To kick off this year of Australian women writers, we open with Fiona McGregor’s much-talked-about Indelible Ink. This novel serves up a living, breathing slice of Sydney as it is right now. If you don’t know Sydney, you will know it by the end of this novel! And if you do know Sydney, you’ll recognise how photo-realistic McGregor’s depictions are. She gets it so right – the humidity of a Sydney summer, that faint rotting tropical smell always in the air, the dramatic difference between leafy, harbour shore homes, rundown (but increasingly gentrified) Aboriginal Redfern and seedy Kings Cross, the cool incense-y insides of St Mary’s Cathedral and the bats of Hyde Park next door… McGregor really knows her place and it shows.

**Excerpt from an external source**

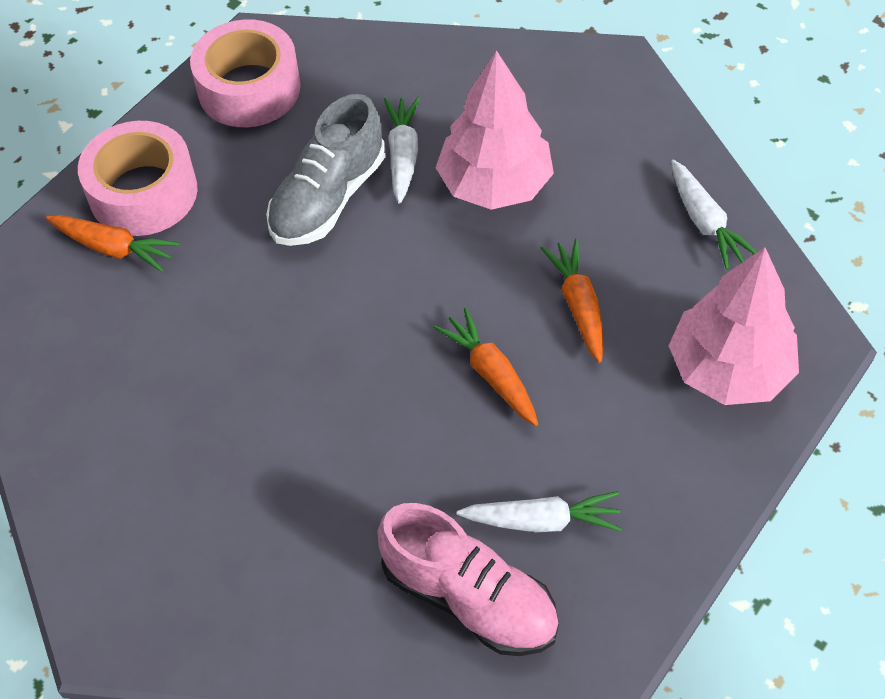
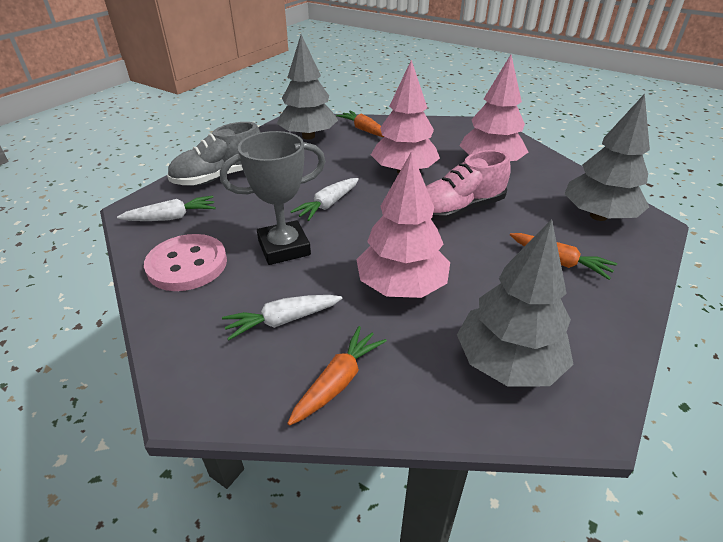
grey tree: 0 -> 3
grey trophy: 0 -> 1
pink button: 0 -> 1
pink tape: 2 -> 0
pink tree: 2 -> 3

She makes clear what she is mapping here:
The cellular structure of society, like a hive, cheek by jowl the wealthy lawyer, the tattoo artist, the housing commission Aborigine.
This is the reality of Sydney: wealthy and poor, exclusive and public, outsider and mainstream, all crowded upon each other, overlapping and more than occasionally coming into conflict.
Her characters seem to grow organically out of this hot humid setting, not least of all Marie, the novel’s protagonist, a middle-aged recently-divorced ‘North Shore lady’ – except she’s not… We sense from the outset that Marie is much more interesting than
that: there’s something untamed inside her, that’s timed to burst out at any moment to horrify her matronly friends. Sure enough, Marie’s new direction starts with a spur-of-the-moment decision to get a single rose tattoo…
All this occurs during Sydney’s recent drought – a drought which causes much consternation for North Shore matrons as they worry for their water-hungry gardens (the North Shore of Sydney = Toorak in Melbourne = Upper East Side in New York, etc..). McGregor’s vibrant botanical descriptions are a large part of the narrative’s delights. I only wish, not having much gardening knowledge myself, that there were some sort of application whereby I could just hover my finger over a plant name to make a picture and description pop up! (Maybe on the next generation of e-readers?)
The drought seems to also foreshadow an ongoing environmental crisis for Sydney’s usually tropically-lush slopes:
The indigenous people said that Sydney had six seasons but now it felt like neither six nor four, but one: summer.
Human beings in this setting appear less the rational creatures they’re supposed to be and more just another form of natural life, struggling in the harsh conditions. This interweaving of two forms of life is made concrete in the repeated application of tattooed images that unfold their tendrils and ‘grow’ slowly all over Marie’s body. First discreetly, then boldly, the tattoos take over but it seems less a covering than a revealing, as Marie’s true self emerges and her false friends fall away… One of the lovely subtleties of this story is the surprise element in which of her old friends stay faithful to Marie and which reject her as she radicalises herself.
As this novel unfurls towards its genuinely moving climax, it just gets better and better… what starts out as a gently gossipy newly divorced matron saga (done well, but done before) turns into a creative and fresh treatment of the sunset of a woman’s life. McGregor somehow manages to be tough-minded and tender at the same time: sentiment is balanced with a strong realism and acceptance of the body’s deterioration and decay. As this highly particular and localised drama draws to a close, Marie emerges as an Everywoman, demonstrating the shared fragility of plant and human life.
Verdict: A moving and picture-perfect account of facing middle age in contemporary Sydney.
Watch out for: Contemporary references abound! From soaring real estate prices to recent television shows (remember The Chaser’s shenanigans in Sydney?) to famous Australian television ads, prepare for many jolts of recognition!